Joggle auto-annotation:

  • maintain a list of a) words and b) links that are automatically replaced when they feature in a blog entry (e.g. ‘Google’ gets replaced with ‘<a href=”http://www.google.com” title=”Google” alt=”Link to Google”>Google</a>’ )
  • provide an “annotate” link which allows you to review the words of the entry you’re making and define new annotation definitions.
  • a public and private annotation list would be nice, with the public list being a subset of the group of all users’ annotation lists. This should be done automatically, so that when a word reaches a critical level, it gets transferred into the public list

Bookmarks are useless – what’s the point of having a series of bookmarks that only gets stored on one machine? At work this is no problem for me, a fast connection and Google and I can find anything anyway, but at home I’m on dial-up, this means bookmarks. Of course, all of my bookmarks are made when at work.

So what I want to see is a central resource for storing your bookmarks on the web (not a new idea), integrated and accessible from within the browser. For the sake of argument call them “Netmarks”. For the sake of argument (and ease), make your browser Gecko-based.
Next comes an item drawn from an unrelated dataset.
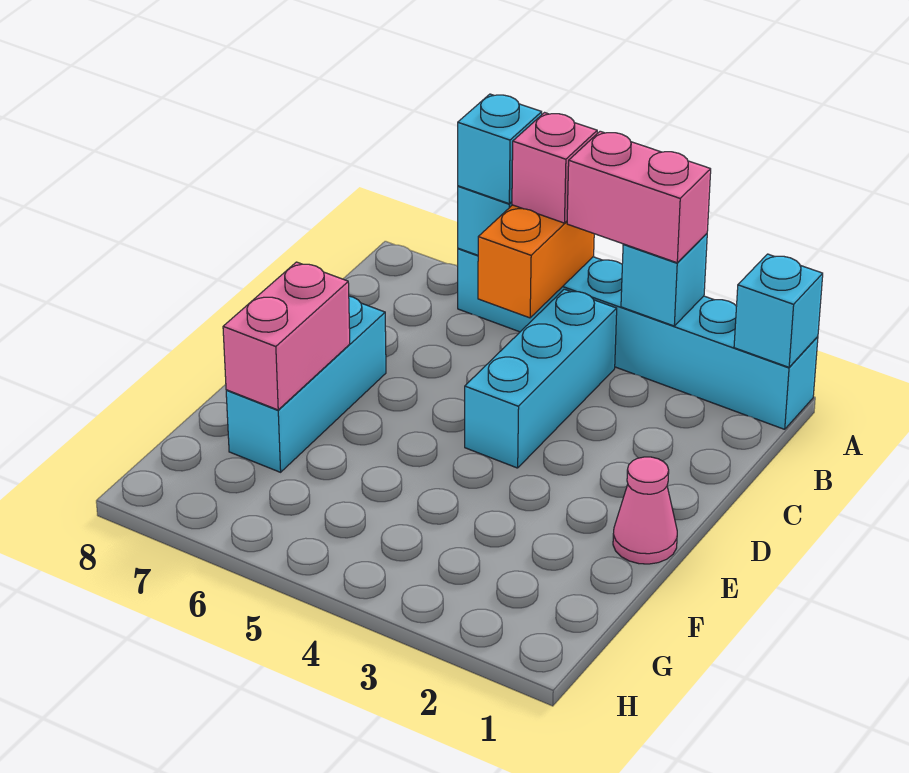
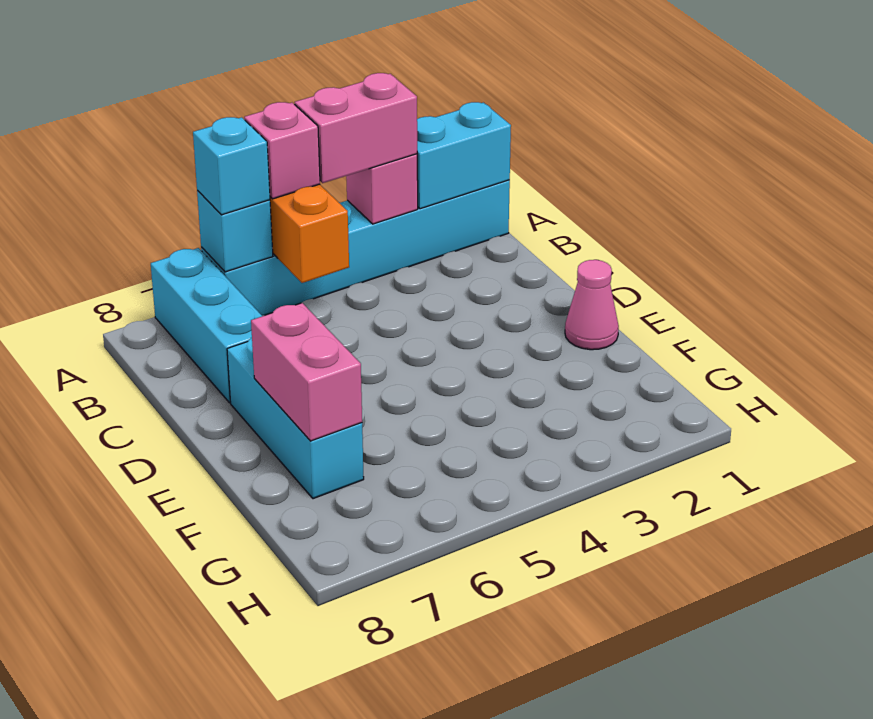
cyan brick A1 level 2 -> cyan brick A1:A2 level 2
cyan brick A3 level 2 -> pink brick A3 level 2
cyan brick B4:D4 level 1 -> cyan brick A7:C7 level 1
And now add some items to the “bookmarks” menu which makes XML-RPC calls to a server storing your current URL, as well as storing it as a bookmark (Netmark this page, Manage Netmarks, etc.).

These should all be retrievable from any Gecko-based Mozilla-based application (where’s the XRE when you need it?) based on a user-id and probably a password.

This is all possible with what we’ve got right now. Instant global bookmarks with no extra effort from the end user.

Now someone just has to write it.

Well, RSS is all good. FOAF is stalled whilst I work on Xurble Question of the Week and some amateur weblog system for Xurble (which will be called Journals).

I’ve just signed up to blogroll to ease sticking links onto this page.

In other news, xurble now generates all discussion files in RSS, although the functionality isn’t yet complete, and I’m planning on integrating something FOAF-based

There’s lots of cool stuff on the web now and xml/rss is really taking off in a good way (hello memed internet).

There’s also been a lot of fuss in the last few days about Mitch Kapor’s “outlook killer” and the Open Source Application Foundation. But in all honestly, there doesn’t seem to be anything really new, either in terms of philosophy or software (vaporware?). The net community just _loves_ latching onto all and sundry projects which promise something new, sometimes taking weeks before we can see if it’s any good, important, or in fact possible at all. In fact the best web revolutions tend to be the quiet ones.

In other news, David Blunkett, the UK Home Secretary is seeming rather miffed that ISPs are refusing to store user logs longer than normal as part of his “anti-terrorism” laws (which, just like those in the US and Australia were rushed through post September 11th when people weren’t paying much attention or were so paranoid they’d accept anything.

So, now I’ve refound the source I started months ago, I’ve started XurbleZilla, which is a Mozilla-based client for xurble, an open source java-based bulletin board/instant messenger thing.

It’s intended to finally be a sidebar application using Mozilla’s native widgets (XUL), installable from the web, so you can use xurble whilst browsing, etc.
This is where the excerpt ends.